Ao insistir no aumento de impostos e ignorar o corte de gastos, o governo frustra as expectativas de promoção das reformas estruturais tão necessárias

Por Márcio Juliboni Materia seguir SEGUIR Materia seguir SEGUINDO 14 jun 2025, 08h00

No encontro com líderes do Congresso realizado na noite de domingo, 8, para discutir as medidas necessárias para reverter a deterioração das contas públicas, o ministro da Fazenda, Fernando Haddad, propôs o que chamou de “pacto pelo equilíbrio fiscal do Brasil”. O acordo seria sustentado por três pilares, sendo o primeiro deles a revisão do Decreto nº 12.466. Assinado pelo presidente Luiz Inácio Lula da Silva no fim de maio, o texto aumentou o imposto sobre operações financeiras (IOF) e provocou uma forte e justa oposição de parlamentares, empresas e mercado financeiro. O segundo ponto de sustentação seria a aprovação de uma medida provisória elevando outros tributos para compensar as perdas com a revisão do IOF. Para arrematar, o pacto envolveria um corte de incentivos fiscais. Ao término da reunião, de quase cinco horas, a frustração dos presentes era visível. Haddad pouco tocou no que deveria ser o tema principal da conversa: as medidas estruturais solicitadas pelo presidente da Câmara, Hugo Motta (Republicanos-PB), anfitrião do encontro.
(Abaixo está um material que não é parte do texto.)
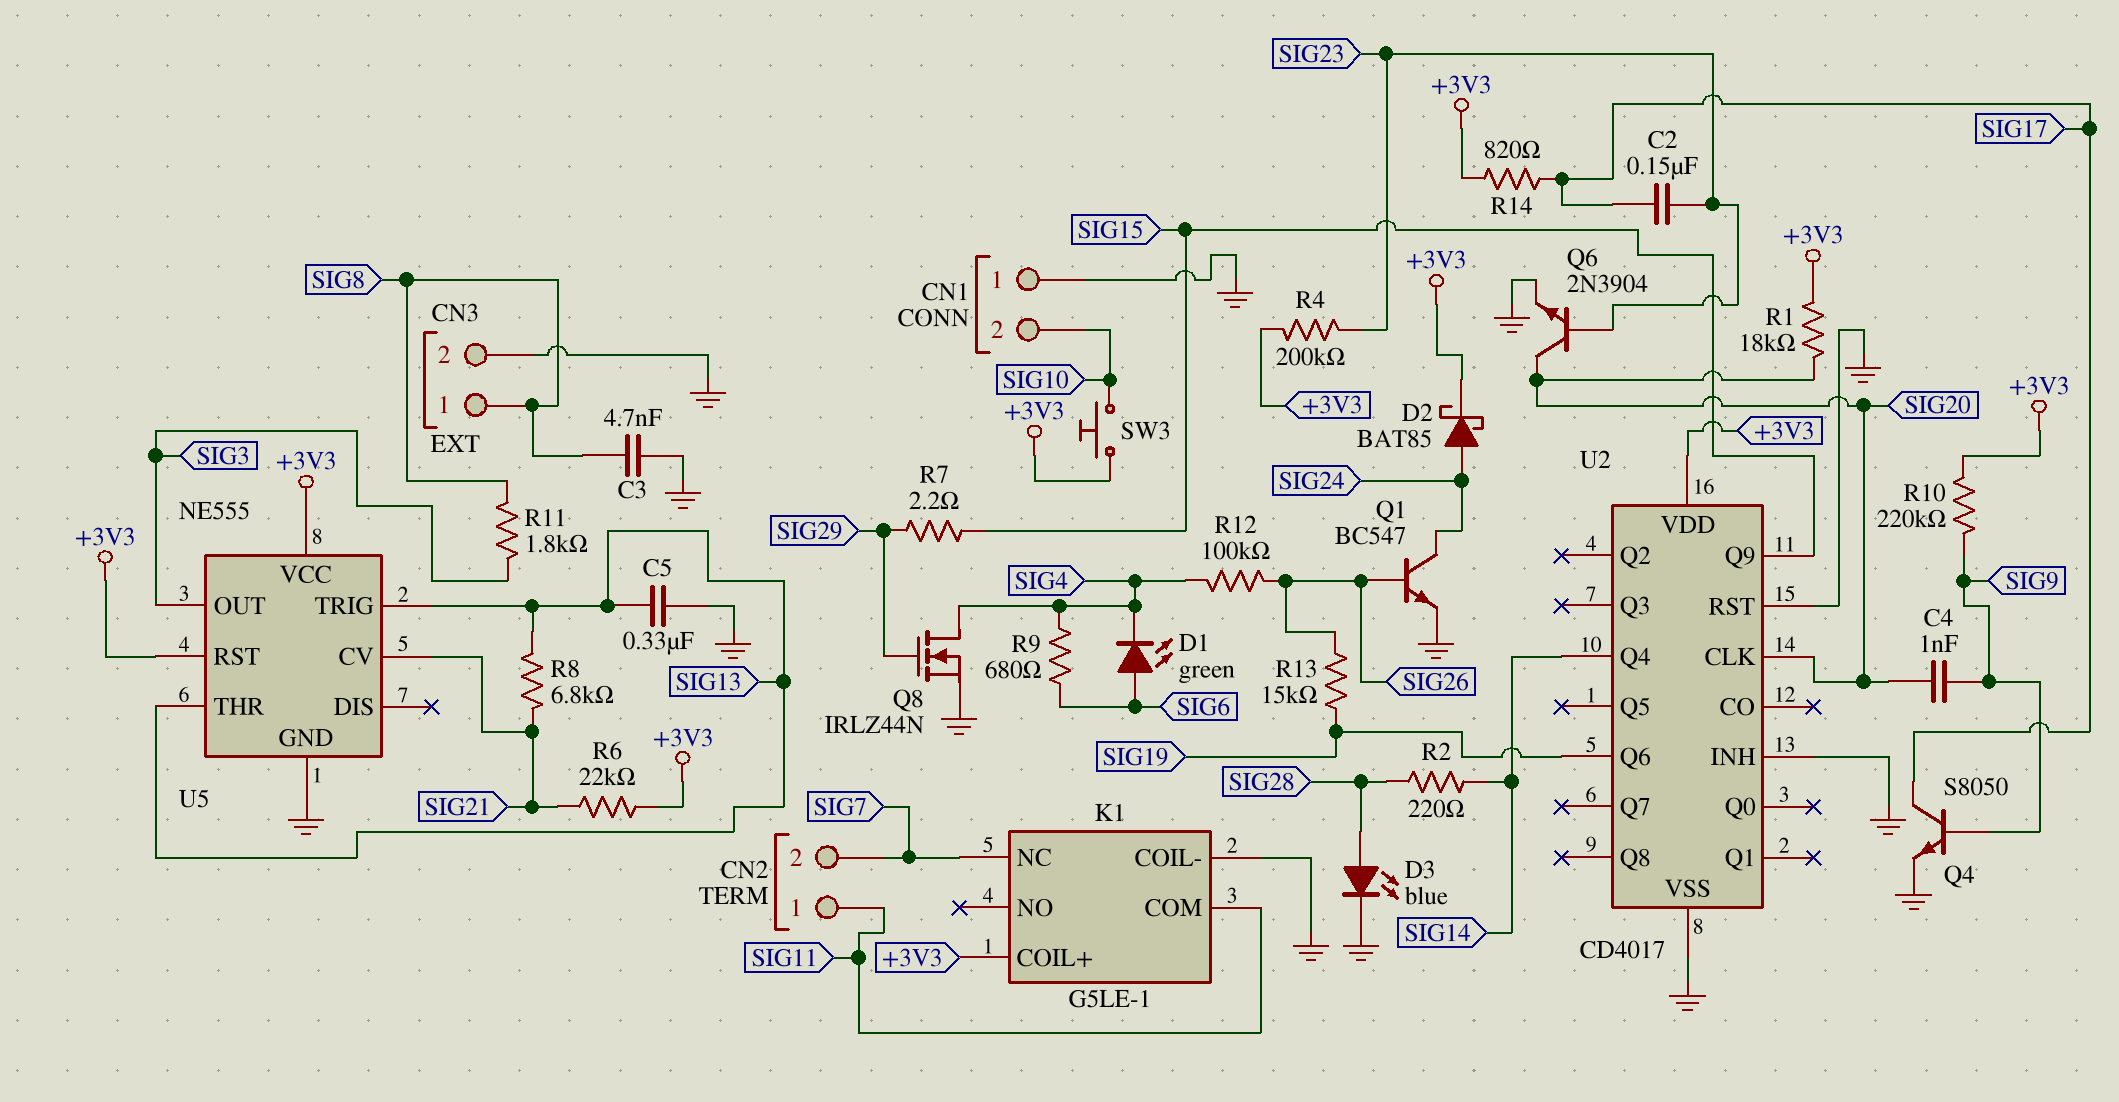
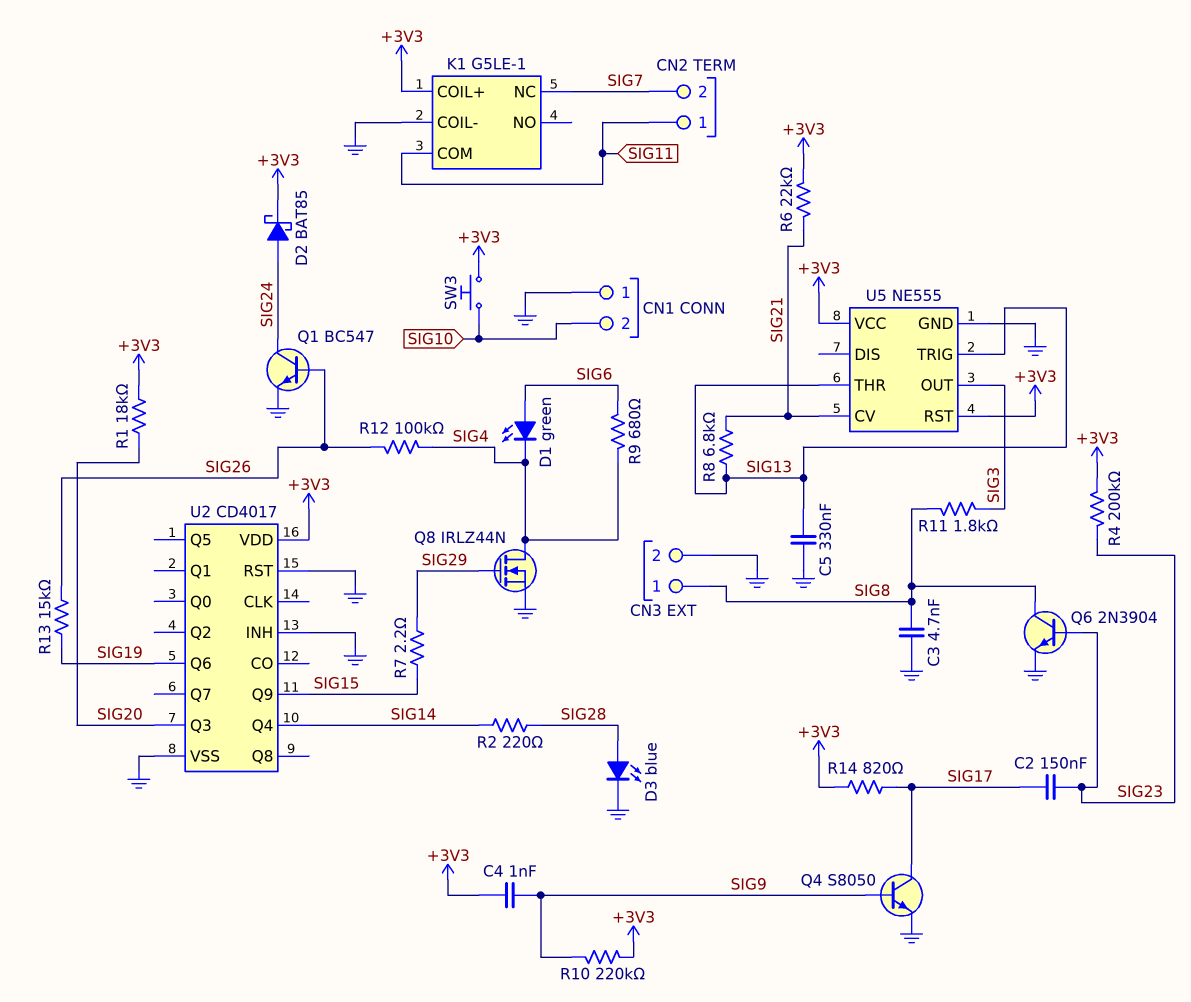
C4: 1nF (SIG9, SIG20) -> 1nF (+3V3, SIG9)
Q6: NPN 2N3904 (B SIG23, C SIG20, E GND) -> NPN 2N3904 (B SIG23, C SIG8, E GND)
U2 pin CLK: SIG20 -> none
U2 pin Q3: none -> SIG20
Sem elas, a boa vontade dos parlamentares com o governo minguou. “O clima no Congresso em relação às propostas é muito ruim”, afirmou a VEJA o deputado federal Pedro Paulo (PSD-RJ), que participou da reunião e é o responsável pelo grupo de trabalho da reforma istrativa na Câmara. “Só vemos aumento de tributos, sem ajuste de despesas.”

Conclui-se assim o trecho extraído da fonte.